Why now ask the member states to do something concrete? Why not in February 2025 when he sounded the alarm himself?

It reminds me of the somewhat similar Aesop’s fable about boy who cried wolf.

Lamenting Limited Power – No Power, No Money

In the past, Secretary-General Guterres lamented to the media asserting that “… it is absolutely true that the Secretary-General of the United Nations has very limited power, and it’s also absolutely true that he has very little capacity to mobilize financial resources. So, no power and no money.”

That is the reality which every Secretary-General faces and has been aware of. That is also known generally to the people who follow the United Nations regularly and thoroughly understand the functional complexity of the world’s largest multilateral apparatus.

Why then does this reality surfaces and brought to public attention only when the UN leadership fails to carry out the mandated responsibilities?

I believe strongly that this “very limited power”, as worded by SG Guterres, should be highlighted as often as possible to avoid unnecessary and undue expectations of the global community about the UN and its top leadership. No Secretary-General has pointed out these limitations as he campaigned for the post and on assuming the office, as far as I know.

Current SG Guterres is no exception. He would have been realistic and factual if he had pointed out the limitations – better termed as obstacles – to his leadership as he took office in 2017, and not in 2026 after being in office for nearly nine years. This built-in operational weakness and inability of the world’s most important diplomat have always been there.

Controlling Or Quitting?

Some people speculate that the US is using its financial clout and pressure to threaten the collapse of the UN.

The US has always been using its huge power of veto and almost one-fourth of the budgetary contributions to the operations of the UN system. That is a reality which should be kept in mind by the leadership of the UN and its Member States, unless the Charter of the UN is changed to create a more democratic organization in the true sense.

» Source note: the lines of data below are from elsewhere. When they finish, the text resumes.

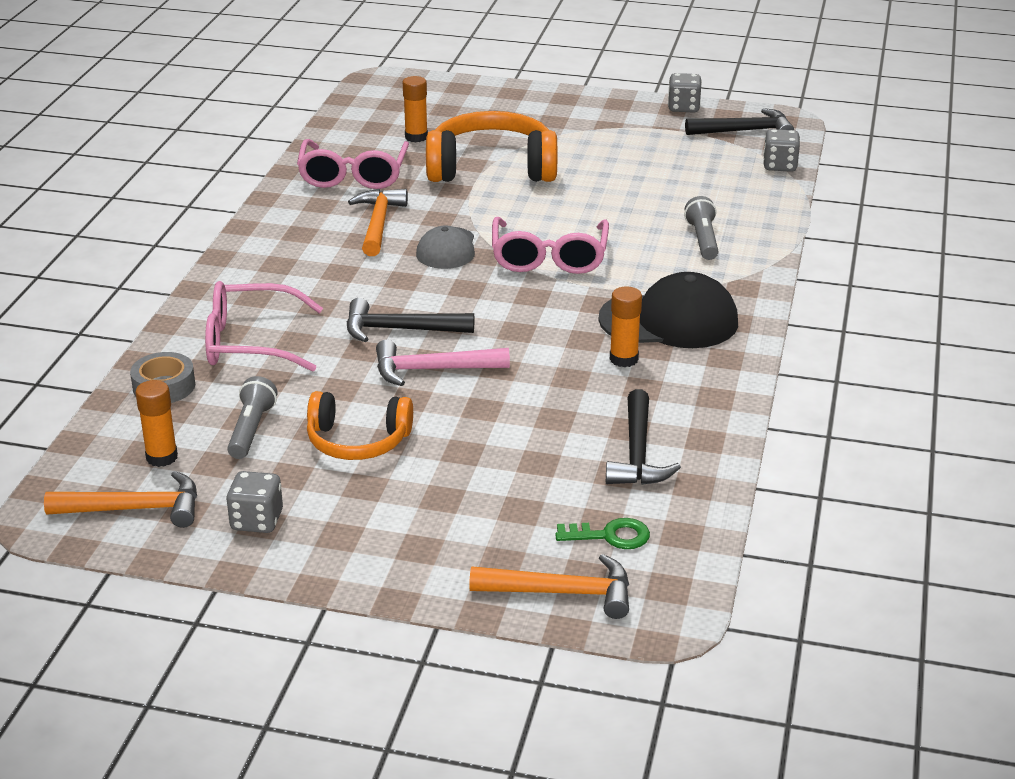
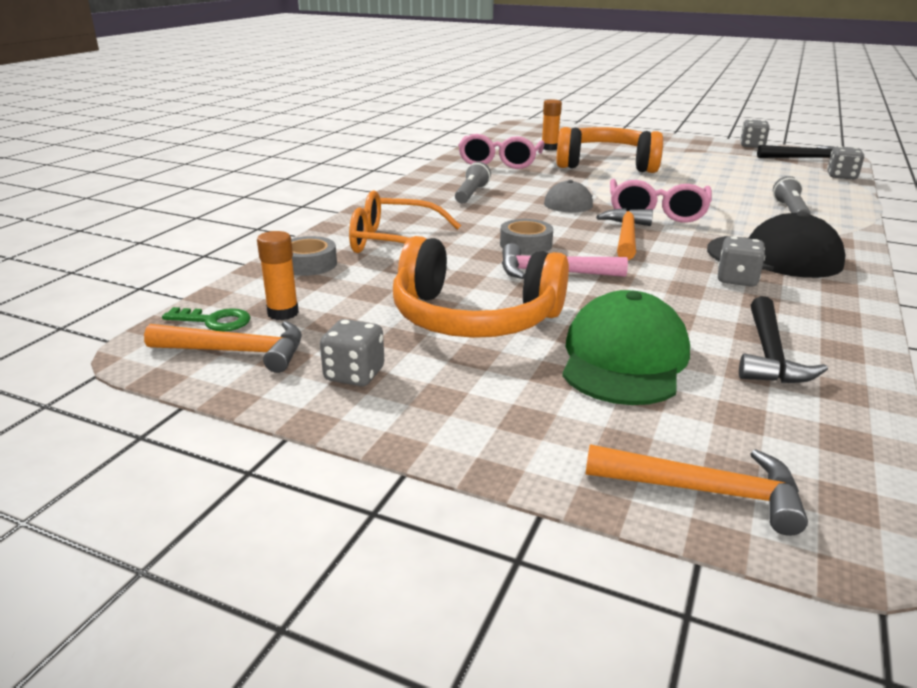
camera: 10 degrees right, 5 degrees down
(250, 342) = (393, 243): pink glasses -> orange glasses
(251, 430) = (374, 300): grey flashlight -> grey flashlight (471, 194)
(357, 441) = (474, 318): orange headphones -> orange headphones, size x1.62
(378, 223) = (515, 185): orange hammer -> orange hammer (626, 236)
(400, 329) = (525, 244): black hammer -> grey tape
(504, 473) = (624, 358): none -> green cap
(610, 536) = (756, 432): green key -> green key (214, 321)
(623, 359) = (737, 279): orange glue stick -> grey dice

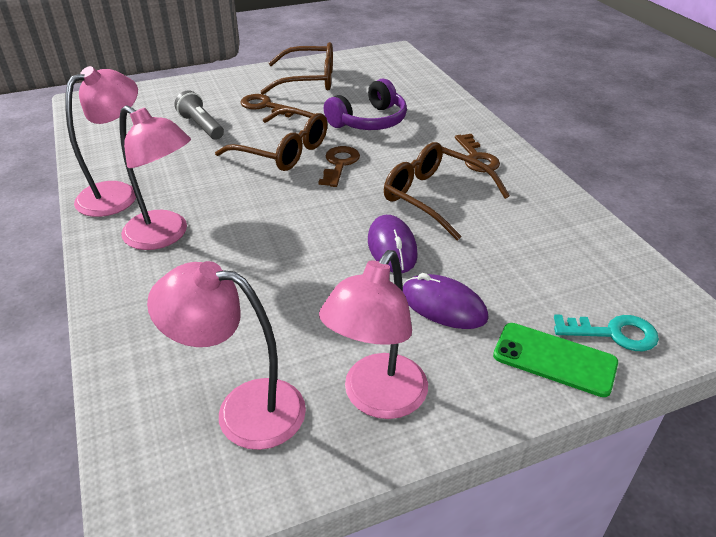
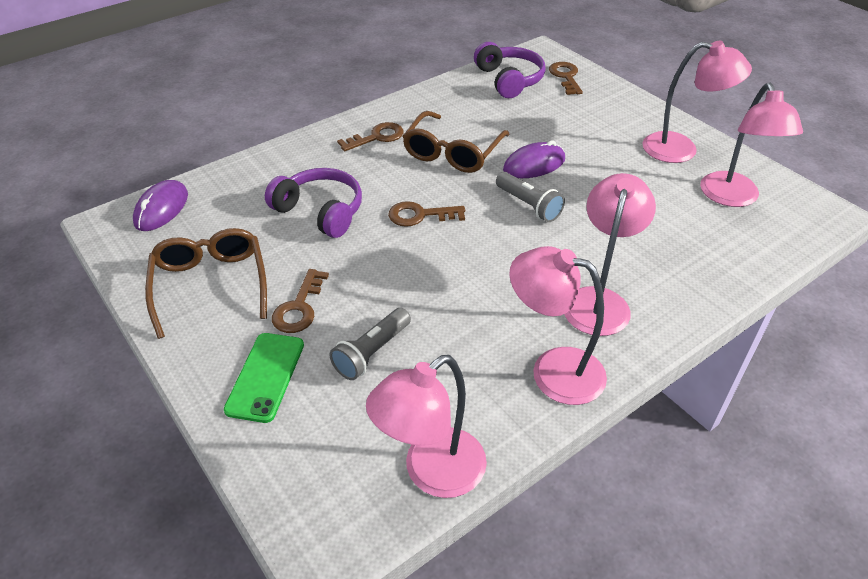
camera: 105 degrees left, 5 degrees up
(91, 134) = (432, 473): none -> pink lamp
(282, 151) = (408, 261): brown glasses -> none
(321, 227) = (529, 205): none -> grey flashlight
(443, 306) = (584, 135): purple mouse -> purple mouse (161, 209)
(554, 359) = (601, 94): green phone -> green phone (265, 376)
(602, 272) = (509, 80): none -> purple headphones
(613, 333) = (565, 77): turquoise key -> brown key

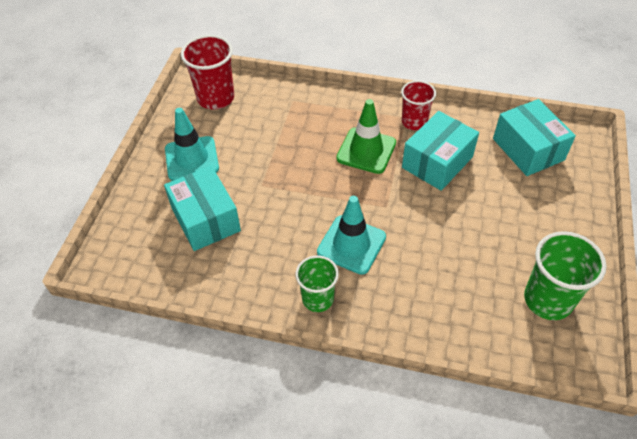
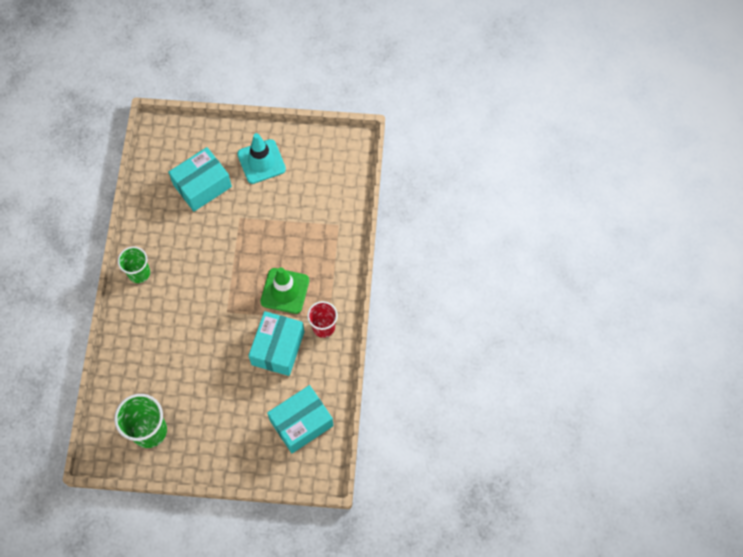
camera: 80 degrees right, 15 degrees up
(215, 98) = (333, 163): red cup -> none
(351, 244) = (187, 290): turquoise traffic cone -> none
(437, 162) = (278, 348): turquoise box -> turquoise box turned 75 degrees clockwise

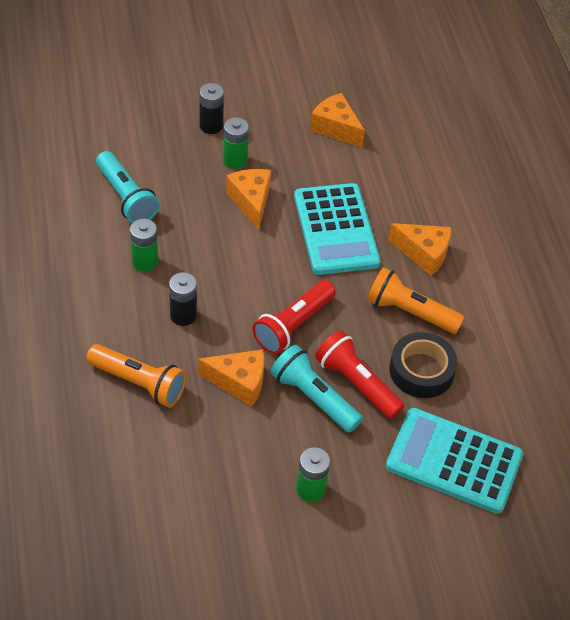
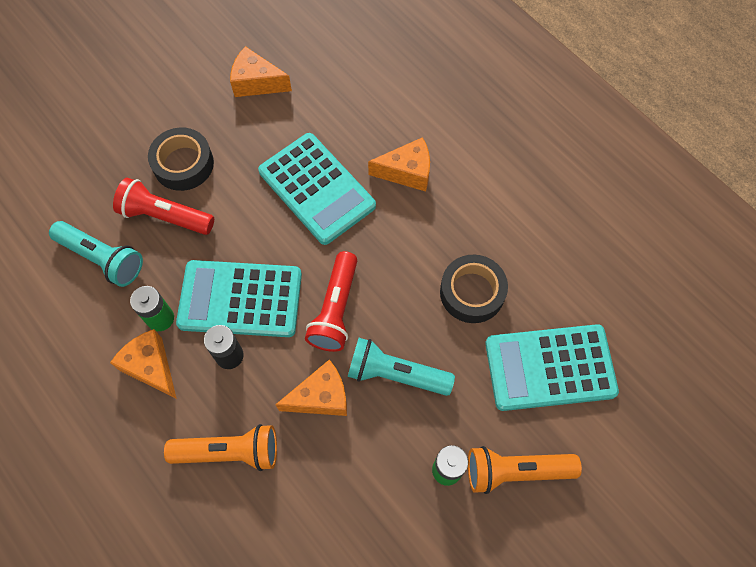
camera: 25 degrees left, 15 degrees up
(211, 126) = (140, 138): black battery -> none
(218, 279) = (240, 299): none -> turquoise calculator
(235, 160) = (183, 164): green battery -> black tape
(251, 201) = (223, 200): orange cheese -> orange cheese (151, 367)
(357, 383) = (424, 337): red flashlight -> red flashlight (165, 216)
(410, 312) = (428, 238): orange flashlight -> orange flashlight (515, 470)

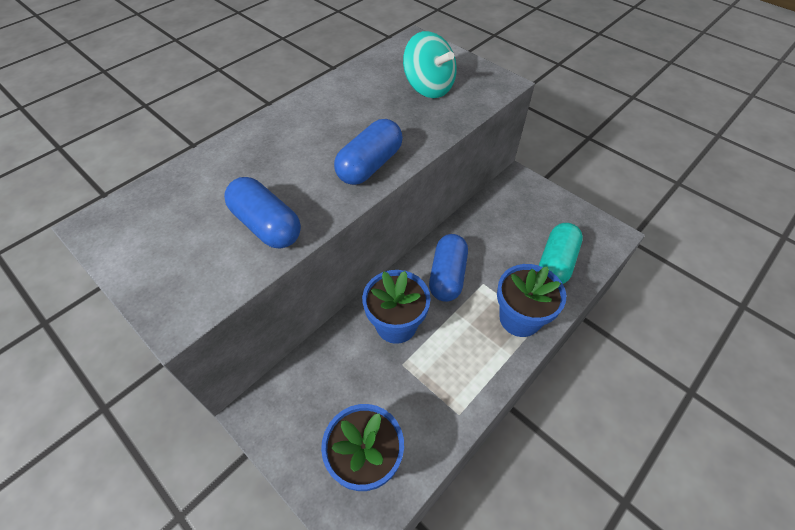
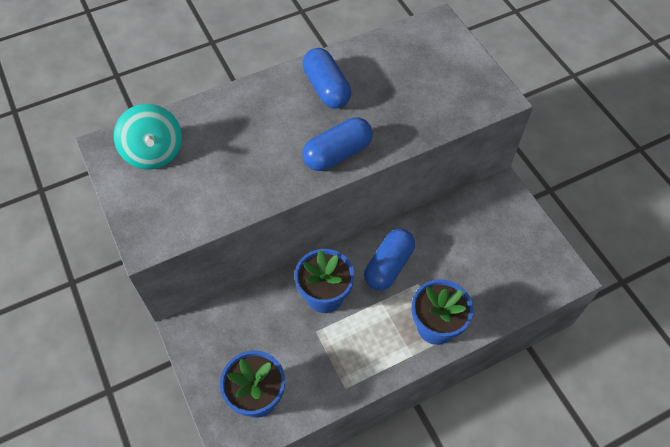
camera: 20 degrees right, 5 degrees up
(266, 225) = (233, 186): blue capsule -> blue capsule (326, 88)
(428, 87) = (426, 84): turquoise spinning top -> turquoise spinning top (154, 152)
(556, 262) = (496, 285): turquoise capsule -> none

For a long time, the US has used the part payment arrangements for its legally due contributions, with full understanding and acceptance of the Secretary-General, so that it can avoid losing its voting power and get its own pound of flesh each time such instalment payments are made.

I believe the US wants to use the world body in its own way by controlling, not quitting.

A Woman at the Helm for The UN

In this context, let me reiterate that after eight decades of its existence and choosing nine men successively to be the world’s topmost diplomat, it is incumbent on the United Nations to have the sanity and sagacity of electing a woman as the next Secretary-General in 2026 when the incumbent’s successor would be chosen.

There is a need for creative, non-bureaucratic and pro-active leadership initiative for a real change to ensure avoidance of “crying wolf” syndrome disrupting the work and activities of the most universal multilateral body with the mandate for working in the best interest of humanity.

Ambassador Anwarul K. Chowdhury is a former UN Under-Secretary-General, one-time Permanent Representative of Bangladesh to the United Nations, Chairman of the UN General Assembly’s Administrative and Budgetary Committee (1997-1998), former Senior Special Adviser to UN General Assembly President (2011-2012) and President of the UN Security Council (2000 and 2001) and a two-term Vice Chairman of the all-powerful UN Committee on Programme and Coordination (1984-85).